RAGE是免疫球蛋白家族中的一个多配体受体,可与AGEs和Aβ结合。研究表明,RAGE在Aβ介导的细胞功能紊乱中起重要作用[14]。当Aβ在AD患者脑中累积时,RAGE表达水平增加,这种机制可能加重RAGE与配体相互作用所引起的细胞功能障碍[15]。之前本课题组观察到RAGE参与了Aβ-AGE对体外培养的神经元的损伤作用[13],但尚不清楚RAGE是否参与在体实验中Aβ-AGE诱导的AD样认知功能障碍。本研究通过观察RAGE是否参与Aβ-AGE对AD样大鼠认知功能的影响,Western blot结果发现,Aβ-AGE组大鼠海马组织中RAGE蛋白表达水平与Aβ组比较明显增高,Aβ-AGE+Anti-RAGE组大鼠海马组织中RAGE蛋白相对表达量显著低于Aβ-AGE组。免疫组织化学染色结果同样显示,Aβ-AGE组大鼠大脑皮层中RAGE阳性细胞数显著高于Aβ组,Aβ+Anti-RAGE组大鼠大脑皮层中RAGE阳性细胞数显著低于Aβ组;Aβ-AGE+Anti-RAGE组大鼠大脑皮层中RAGE阳性细胞数显著低于Aβ-AGE组,提示RAGE参与了Aβ-AGE诱导的认知功能障碍这一过程。
细胞内的AGEs可能是直接通过交联作用对蛋白产生影响,而细胞外的AGEs可能是通过与其受体相结合将信号传入细胞内而影响细胞内蛋白表达。有证据表明,RAGE表达的增加可使其诱导更为严重的细胞功能紊乱[16]。为了探讨RAGE介导的通路是否与Aβ-AGE的作用相关,本研究使用RAGE抗体阻断RAGE信号转导通路,结果观察到立体定向注射后第3~7天,Aβ+Anti-RAGE组大鼠寻找隐匿平台的潜伏期显著短于Aβ组,Aβ-AGE+Anti-RAGE组大鼠寻找隐匿平台的潜伏期同样显著短于Aβ-AGE组;在立体定向注射后第9天,Aβ+Anti-RAGE组大鼠穿越平台次数和目标象限停留时间显著长于Aβ组,Aβ-AGE+Anti-RAGE组大鼠穿越平台次数和目标象限停留时间同样显著大于Aβ-AGE组;以上结果提示,给予RAGE抗体阻断后,可以有效减轻大鼠空间记忆功能损伤,由此提示Aβ-AGE诱导的AD样认知功能障碍可能是通过干预RAGE信号转导通路而产生的。

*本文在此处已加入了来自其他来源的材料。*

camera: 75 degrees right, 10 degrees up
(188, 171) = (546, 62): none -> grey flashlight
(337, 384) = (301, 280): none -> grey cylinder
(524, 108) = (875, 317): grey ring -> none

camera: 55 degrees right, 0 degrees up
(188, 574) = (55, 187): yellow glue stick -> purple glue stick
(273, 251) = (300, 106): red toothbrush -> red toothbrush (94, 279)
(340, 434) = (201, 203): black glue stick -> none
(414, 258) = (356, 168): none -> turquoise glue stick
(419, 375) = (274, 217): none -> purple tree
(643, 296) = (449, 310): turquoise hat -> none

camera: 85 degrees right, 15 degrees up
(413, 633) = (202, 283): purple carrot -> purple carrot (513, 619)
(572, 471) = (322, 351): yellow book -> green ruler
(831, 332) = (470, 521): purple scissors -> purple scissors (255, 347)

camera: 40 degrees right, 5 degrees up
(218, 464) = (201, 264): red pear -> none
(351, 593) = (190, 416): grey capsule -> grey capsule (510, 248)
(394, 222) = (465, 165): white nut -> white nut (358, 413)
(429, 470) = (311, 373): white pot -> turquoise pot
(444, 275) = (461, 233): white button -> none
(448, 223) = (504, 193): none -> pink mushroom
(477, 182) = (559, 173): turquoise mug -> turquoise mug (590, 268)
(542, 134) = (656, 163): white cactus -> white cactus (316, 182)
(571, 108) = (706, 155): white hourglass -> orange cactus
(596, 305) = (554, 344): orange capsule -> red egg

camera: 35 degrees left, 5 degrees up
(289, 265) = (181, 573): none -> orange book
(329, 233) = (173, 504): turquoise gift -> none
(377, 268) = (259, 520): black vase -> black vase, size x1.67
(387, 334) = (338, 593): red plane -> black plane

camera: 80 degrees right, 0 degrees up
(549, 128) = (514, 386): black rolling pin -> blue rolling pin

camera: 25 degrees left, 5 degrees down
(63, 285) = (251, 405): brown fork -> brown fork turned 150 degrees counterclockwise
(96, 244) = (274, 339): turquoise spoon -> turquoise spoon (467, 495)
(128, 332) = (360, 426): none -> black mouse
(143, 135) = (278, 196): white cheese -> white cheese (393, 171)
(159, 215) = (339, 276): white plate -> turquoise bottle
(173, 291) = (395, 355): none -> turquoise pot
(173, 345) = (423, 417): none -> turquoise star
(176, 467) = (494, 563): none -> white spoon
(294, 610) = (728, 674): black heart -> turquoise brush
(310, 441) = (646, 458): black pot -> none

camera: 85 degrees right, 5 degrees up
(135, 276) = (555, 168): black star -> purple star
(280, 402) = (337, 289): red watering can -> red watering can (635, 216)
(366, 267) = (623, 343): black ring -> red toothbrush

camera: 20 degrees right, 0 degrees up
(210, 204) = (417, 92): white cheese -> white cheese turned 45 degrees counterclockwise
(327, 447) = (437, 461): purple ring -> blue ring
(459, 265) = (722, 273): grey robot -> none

综上所述,Aβ-AGE可加重AD样大鼠的认知功能障碍,并增加AD样大鼠脑组织RAGE的表达,而RAGE抗体能有效减轻由Aβ-AGE诱导的认知功能障碍。本研究进一步证实了Aβ-AGE可加重大鼠的神经损害,其机制可能是通过激活RAGE信号转导通路介导加重AD样大鼠的认知功能障碍,Aβ-AGE和RAGE可能成为新的AD治疗靶点。